Le triomphe creux de Sartre
Sartre a profité de sa popularité, a défilé lors de manifestations, a parlé aux grévistes et s’est laissé arrêter. Il a défendu la Révolution culturelle chinoise, montré de la sympathie pour les dictateurs, comme Castro et Kim Il Sung, et pour les actes de terrorisme commis par la Fraction armée rouge allemande (RAF).
Dans une interview accordée à SPIEGEL en 1973
, Sartre a dit : Il y a des forces révolutionnaires qu’il trouve « intéressantes, comme le groupe Baader-Meinhof ». Mais il a dit qu’ils sont probablement apparus « trop tôt ». En décembre 1974, il rend visite à Andreas Baader à la prison de Stammheim.

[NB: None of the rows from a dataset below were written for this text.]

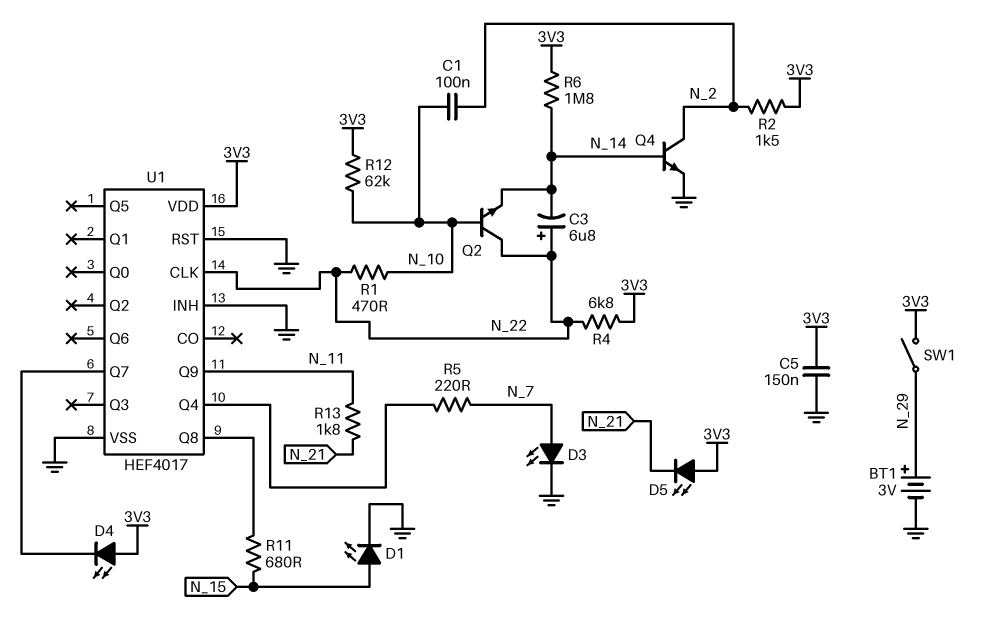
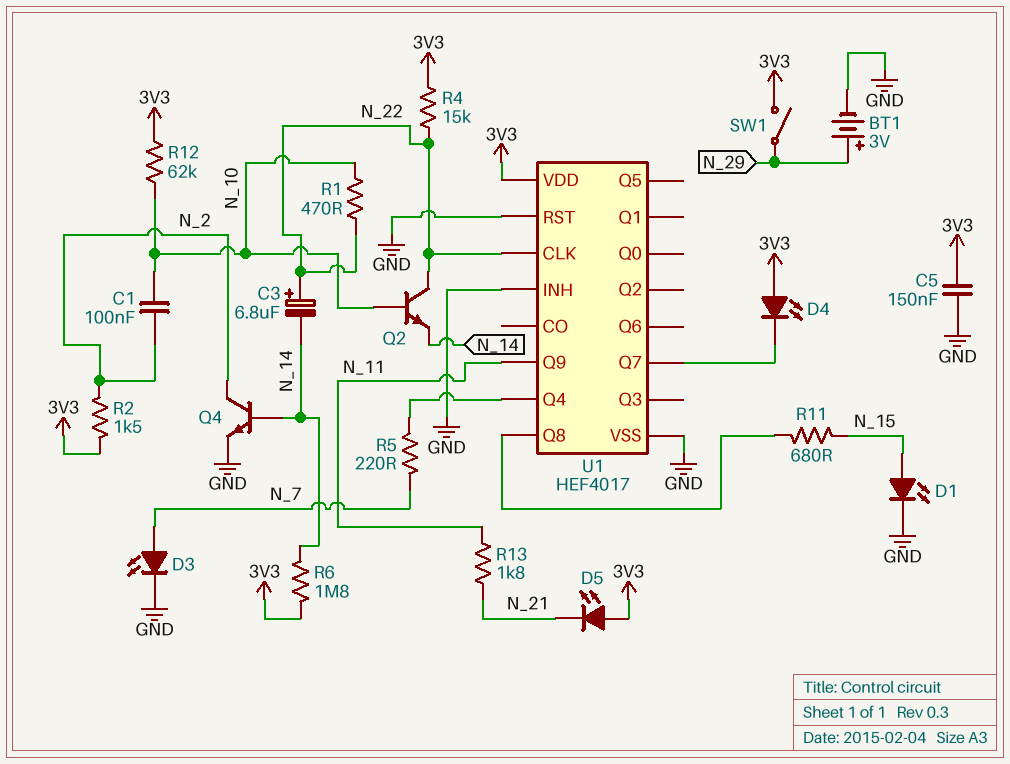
R4: 6.8k (3V3, N_22) -> 15k (3V3, N_22)

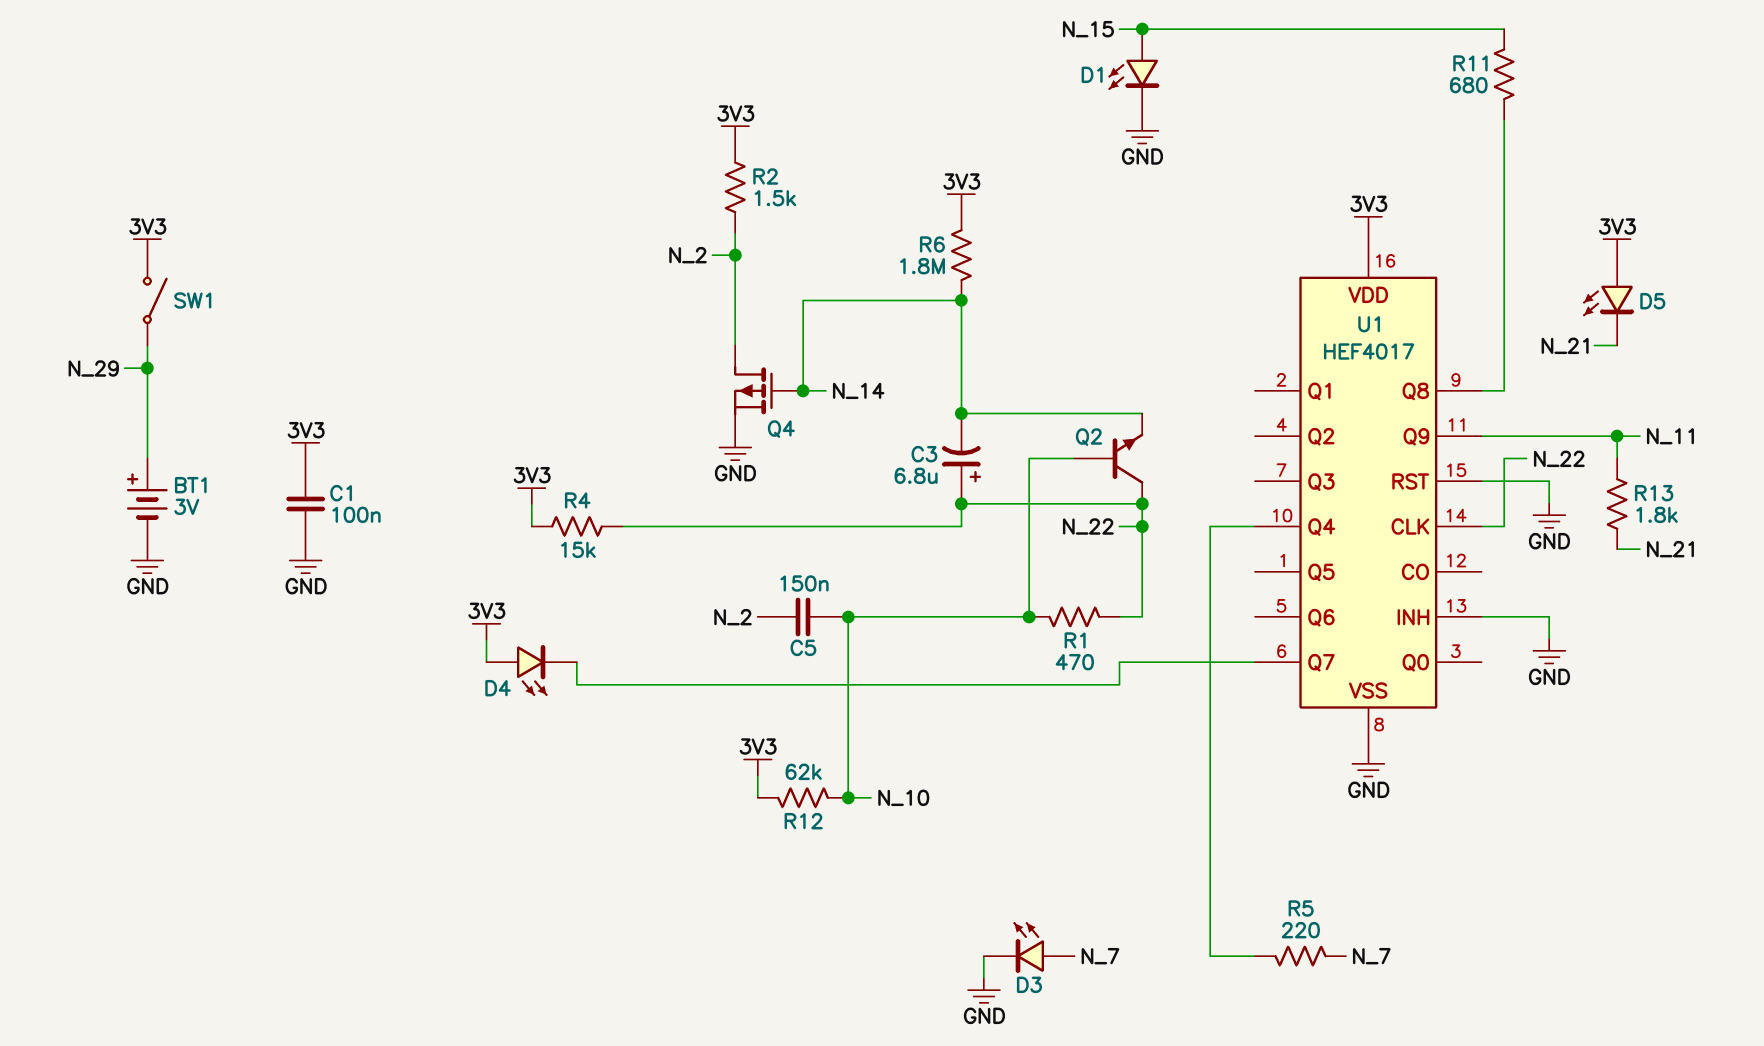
C1: 100nF (N_2, N_10) -> 100nF (3V3, GND)
C5: 150nF (3V3, GND) -> 150nF (N_2, N_10)
Q4: NPN (B N_14, C N_2, E GND) -> PMOS (G N_14, D N_2, S GND)

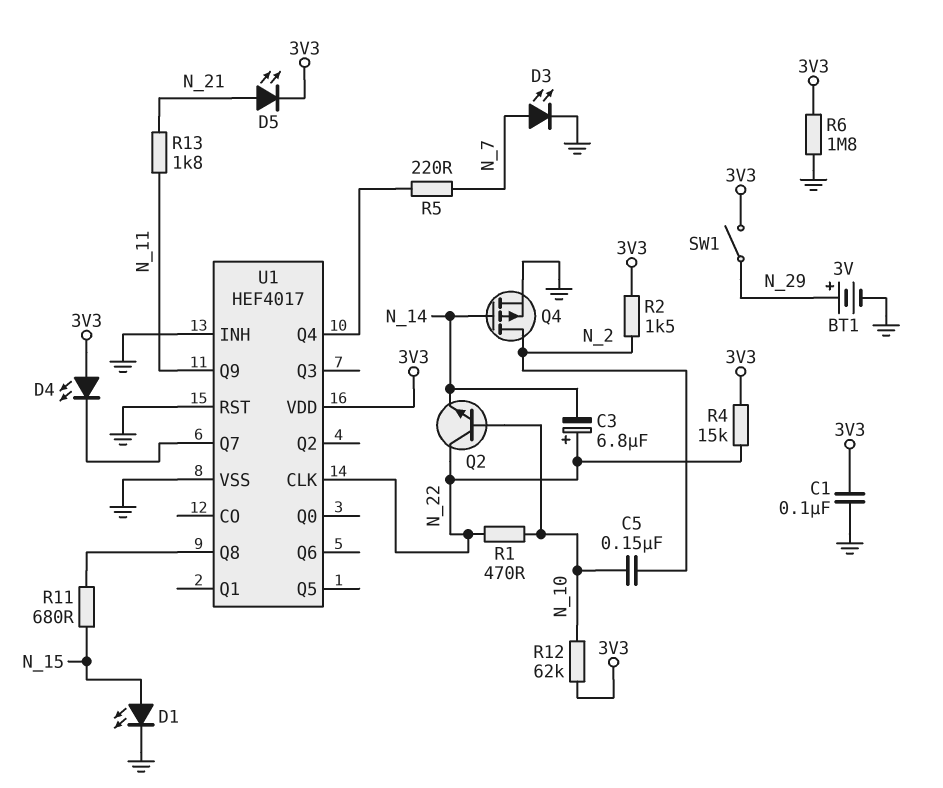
D5: LED (A 3V3, K N_21) -> LED (A N_21, K 3V3)
R6: 1.8M (3V3, N_14) -> 1.8M (3V3, GND)

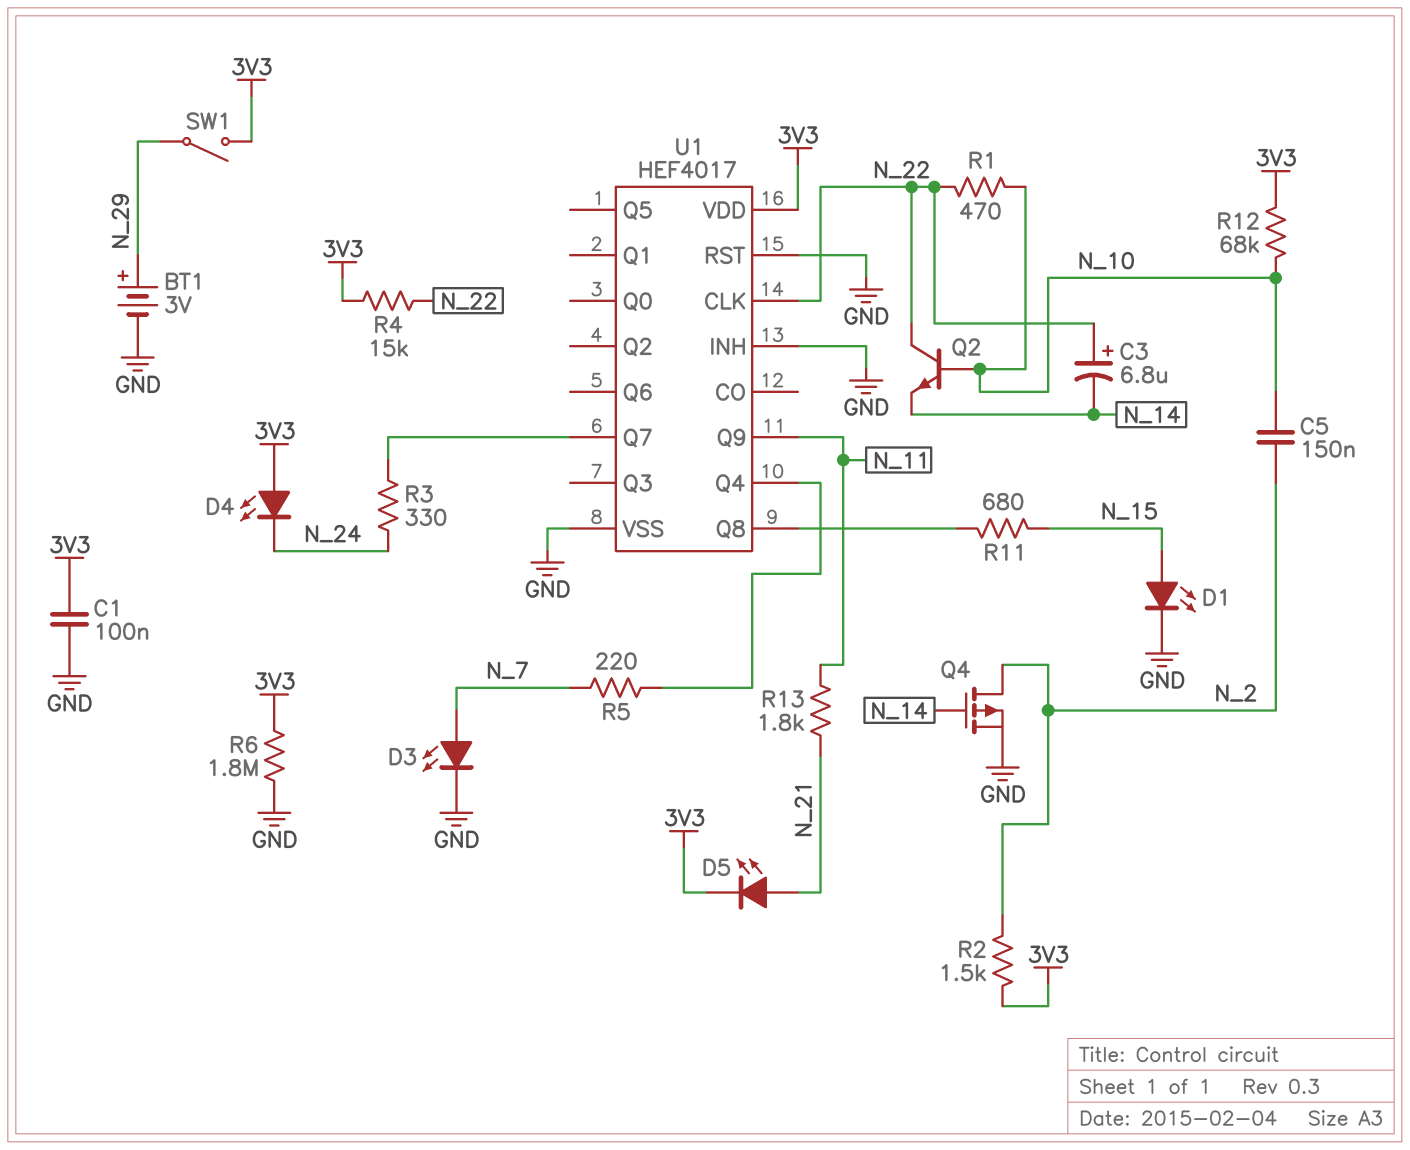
D4: LED (A 3V3, K U1/Q7) -> LED (A 3V3, K N_24)
R3: none -> 330 (N_24, U1/Q7)
R12: 62k (3V3, N_10) -> 68k (3V3, N_10)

Il est possible que Sartre se soit épargné certaines aberrations si son adversaire bien-aimé avait toujours été présent en tant que contrepartie réprimandant la critique.
Lorsque Camus, 46 ans, meurt dans un accident de voiture en janvier 1960, Sartre écrit un hommage étonnant. « Pour tous ceux qui l’aimaient, il y a une absurdité insupportable dans cette mort », a-t-il déclaré. Maintenant, Camus était soudain indispensable : « Quoi qu’il ait fait ou décidé par la suite, Camus n’aurait jamais cessé d’être l’une des forces principales de notre activité culturelle ou de représenter à sa manière l’histoire de France et de ce siècle. »
Quinze ans plus tard, et cinq ans avant sa mort, Sartre, 70 ans, a été interrogé à nouveau dans une interview pour Les Temps Modernes sur sa relation avec Camus. Sa réponse : Camus était « probablement mon dernier bon ami ».